In opposite vein Judaism, according to scripture, commenced with “holy war” (against the Canaanites). Eventually the Sages negated the possibility of such war and left only the possibility of “defensive war”. Is there not some connection between this development and the fact that Jews had lost political independence and physical power, and were subsequently exiled from their land? Judaism never proceeded to the next stage, pacifism; however, many of the biblical texts that spoke of war were progressively given spiritual interpretations, and were understood as models of the inner war that takes place in the human soul. Can this development be detached from the historical experience of the Jewish people?

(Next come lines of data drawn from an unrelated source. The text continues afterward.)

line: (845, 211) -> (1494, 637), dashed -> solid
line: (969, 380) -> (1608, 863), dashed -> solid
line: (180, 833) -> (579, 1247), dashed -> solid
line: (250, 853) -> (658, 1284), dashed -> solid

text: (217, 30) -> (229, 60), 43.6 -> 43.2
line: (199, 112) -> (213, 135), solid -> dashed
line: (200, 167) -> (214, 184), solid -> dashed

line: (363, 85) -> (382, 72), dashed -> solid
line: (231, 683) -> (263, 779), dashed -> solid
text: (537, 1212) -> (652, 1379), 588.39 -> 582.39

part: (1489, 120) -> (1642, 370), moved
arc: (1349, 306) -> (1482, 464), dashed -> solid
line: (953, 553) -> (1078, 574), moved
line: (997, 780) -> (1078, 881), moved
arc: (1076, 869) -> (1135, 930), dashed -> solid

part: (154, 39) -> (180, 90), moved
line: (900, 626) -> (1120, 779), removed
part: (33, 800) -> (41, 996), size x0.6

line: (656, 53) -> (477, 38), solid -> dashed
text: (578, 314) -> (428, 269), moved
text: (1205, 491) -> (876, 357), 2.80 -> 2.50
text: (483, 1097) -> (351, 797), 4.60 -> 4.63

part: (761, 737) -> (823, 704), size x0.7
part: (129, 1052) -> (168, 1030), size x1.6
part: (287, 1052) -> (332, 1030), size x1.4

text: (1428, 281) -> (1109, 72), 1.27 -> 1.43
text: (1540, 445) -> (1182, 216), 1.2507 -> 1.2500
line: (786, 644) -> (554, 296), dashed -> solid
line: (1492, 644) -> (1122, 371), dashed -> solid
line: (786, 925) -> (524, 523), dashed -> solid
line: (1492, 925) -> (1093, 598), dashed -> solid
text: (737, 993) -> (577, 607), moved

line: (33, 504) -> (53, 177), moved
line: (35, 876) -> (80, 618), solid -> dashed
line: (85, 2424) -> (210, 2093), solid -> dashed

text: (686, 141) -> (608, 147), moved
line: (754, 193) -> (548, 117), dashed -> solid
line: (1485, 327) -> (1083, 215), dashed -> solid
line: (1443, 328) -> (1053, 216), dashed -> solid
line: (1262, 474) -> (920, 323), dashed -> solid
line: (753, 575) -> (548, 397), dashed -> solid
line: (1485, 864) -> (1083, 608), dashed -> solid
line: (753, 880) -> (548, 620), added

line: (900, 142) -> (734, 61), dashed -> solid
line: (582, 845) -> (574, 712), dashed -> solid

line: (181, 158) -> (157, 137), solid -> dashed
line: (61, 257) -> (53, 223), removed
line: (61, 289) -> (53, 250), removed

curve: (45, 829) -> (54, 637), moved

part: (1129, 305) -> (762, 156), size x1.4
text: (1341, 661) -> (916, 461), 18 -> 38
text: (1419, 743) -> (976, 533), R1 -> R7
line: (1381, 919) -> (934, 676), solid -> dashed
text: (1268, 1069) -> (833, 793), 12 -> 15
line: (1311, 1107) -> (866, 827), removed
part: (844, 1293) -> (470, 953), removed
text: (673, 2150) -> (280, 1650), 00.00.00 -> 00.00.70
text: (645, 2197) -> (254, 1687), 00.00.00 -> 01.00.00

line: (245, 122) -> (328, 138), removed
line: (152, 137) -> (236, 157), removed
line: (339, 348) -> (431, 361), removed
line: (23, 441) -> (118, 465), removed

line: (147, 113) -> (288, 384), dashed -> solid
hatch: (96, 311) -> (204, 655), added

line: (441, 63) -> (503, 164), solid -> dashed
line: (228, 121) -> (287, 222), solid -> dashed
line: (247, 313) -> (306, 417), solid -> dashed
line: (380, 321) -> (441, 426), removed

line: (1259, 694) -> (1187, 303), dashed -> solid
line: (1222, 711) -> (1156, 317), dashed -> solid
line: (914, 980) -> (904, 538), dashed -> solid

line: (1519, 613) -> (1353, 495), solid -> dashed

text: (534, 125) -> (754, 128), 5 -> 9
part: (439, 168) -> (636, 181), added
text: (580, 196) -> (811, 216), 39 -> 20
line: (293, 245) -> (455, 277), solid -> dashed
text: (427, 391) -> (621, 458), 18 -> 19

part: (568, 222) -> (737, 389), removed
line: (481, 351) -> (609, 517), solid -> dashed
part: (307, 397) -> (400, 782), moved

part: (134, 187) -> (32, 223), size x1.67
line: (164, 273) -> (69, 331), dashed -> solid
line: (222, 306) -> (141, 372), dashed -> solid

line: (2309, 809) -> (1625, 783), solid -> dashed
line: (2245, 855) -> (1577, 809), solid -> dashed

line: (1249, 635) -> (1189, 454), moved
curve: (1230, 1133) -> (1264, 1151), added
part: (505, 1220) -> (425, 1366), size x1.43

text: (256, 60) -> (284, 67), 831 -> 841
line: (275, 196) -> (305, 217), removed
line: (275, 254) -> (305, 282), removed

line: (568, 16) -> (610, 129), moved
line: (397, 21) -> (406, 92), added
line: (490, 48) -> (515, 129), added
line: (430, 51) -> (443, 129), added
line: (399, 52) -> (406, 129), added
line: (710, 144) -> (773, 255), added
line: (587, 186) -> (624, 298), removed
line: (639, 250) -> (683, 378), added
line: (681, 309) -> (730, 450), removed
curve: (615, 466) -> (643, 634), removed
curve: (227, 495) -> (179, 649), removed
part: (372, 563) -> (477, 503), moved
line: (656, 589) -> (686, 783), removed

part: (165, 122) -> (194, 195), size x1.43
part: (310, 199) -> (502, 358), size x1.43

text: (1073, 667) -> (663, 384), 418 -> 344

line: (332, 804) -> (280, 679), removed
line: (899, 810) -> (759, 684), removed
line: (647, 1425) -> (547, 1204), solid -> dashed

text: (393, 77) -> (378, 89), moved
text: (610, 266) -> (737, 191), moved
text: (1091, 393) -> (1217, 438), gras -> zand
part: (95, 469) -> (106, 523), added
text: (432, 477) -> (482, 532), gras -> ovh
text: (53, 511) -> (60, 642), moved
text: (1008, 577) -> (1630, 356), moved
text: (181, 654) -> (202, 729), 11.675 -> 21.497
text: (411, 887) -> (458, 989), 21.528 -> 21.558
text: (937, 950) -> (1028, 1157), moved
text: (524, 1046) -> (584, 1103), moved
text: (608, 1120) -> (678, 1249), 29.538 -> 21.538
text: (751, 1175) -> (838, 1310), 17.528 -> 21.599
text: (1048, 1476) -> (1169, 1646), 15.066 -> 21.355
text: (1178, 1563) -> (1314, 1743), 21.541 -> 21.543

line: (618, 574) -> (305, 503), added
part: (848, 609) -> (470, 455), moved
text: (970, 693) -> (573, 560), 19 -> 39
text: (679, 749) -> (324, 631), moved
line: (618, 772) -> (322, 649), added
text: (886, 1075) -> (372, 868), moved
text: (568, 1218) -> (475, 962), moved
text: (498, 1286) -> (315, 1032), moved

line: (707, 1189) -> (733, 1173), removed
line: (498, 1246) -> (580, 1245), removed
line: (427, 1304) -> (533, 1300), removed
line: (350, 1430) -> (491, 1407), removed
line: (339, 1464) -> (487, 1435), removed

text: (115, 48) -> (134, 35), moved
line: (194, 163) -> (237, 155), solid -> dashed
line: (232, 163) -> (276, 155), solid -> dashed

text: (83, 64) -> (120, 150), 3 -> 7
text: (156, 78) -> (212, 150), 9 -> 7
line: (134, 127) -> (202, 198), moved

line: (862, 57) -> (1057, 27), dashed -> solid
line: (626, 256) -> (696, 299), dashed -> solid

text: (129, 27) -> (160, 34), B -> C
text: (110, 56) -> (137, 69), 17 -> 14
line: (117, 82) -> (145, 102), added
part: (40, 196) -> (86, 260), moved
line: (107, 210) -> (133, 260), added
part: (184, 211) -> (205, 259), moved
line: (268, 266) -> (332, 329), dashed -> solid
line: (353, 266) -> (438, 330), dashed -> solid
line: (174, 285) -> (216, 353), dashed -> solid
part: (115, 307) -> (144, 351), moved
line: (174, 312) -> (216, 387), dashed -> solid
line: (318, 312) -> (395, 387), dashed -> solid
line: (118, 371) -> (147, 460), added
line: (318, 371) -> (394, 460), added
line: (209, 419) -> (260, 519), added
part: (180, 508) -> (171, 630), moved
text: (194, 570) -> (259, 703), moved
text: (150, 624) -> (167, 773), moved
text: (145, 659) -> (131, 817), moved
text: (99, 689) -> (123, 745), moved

One is the way of a religion whose physical power increased; the other is the way of a religion whose physical power diminished. Are we fated to follow this path every time?. Is it not possible for us to break the mould when we become stronger or weaker? I believe it is. For instance, in the religious life of the contemporary State of Israel there are those who have revived the ancient concept of “holy war,” but there are others who, to the contrary, have developed the concept of a “forbidden war”. A similar outcome is possible for Islam; when one speaks of military “jihad” another speaks of “spiritual jihad”. The religious sources offer multiple ways of reading, and the decision lies in our hands.

The twentieth century was the most secular in human history. Not only the greatest humanitarians but also the greatest murderers, Hitler, Stalin and others, were secular (or followers of a godless “religion”). It is likely that the twenty-first century will be much more religious than its predecessor. If this is so, we should be concerned that not only the most virtuous people but also the greatest murderers will arise from within the world of religion. Therefore, the question of the human face of religion is likely to be the greatest question of the century. As we have shown, the options confront us in theological, textual, and above all in spiritual guise.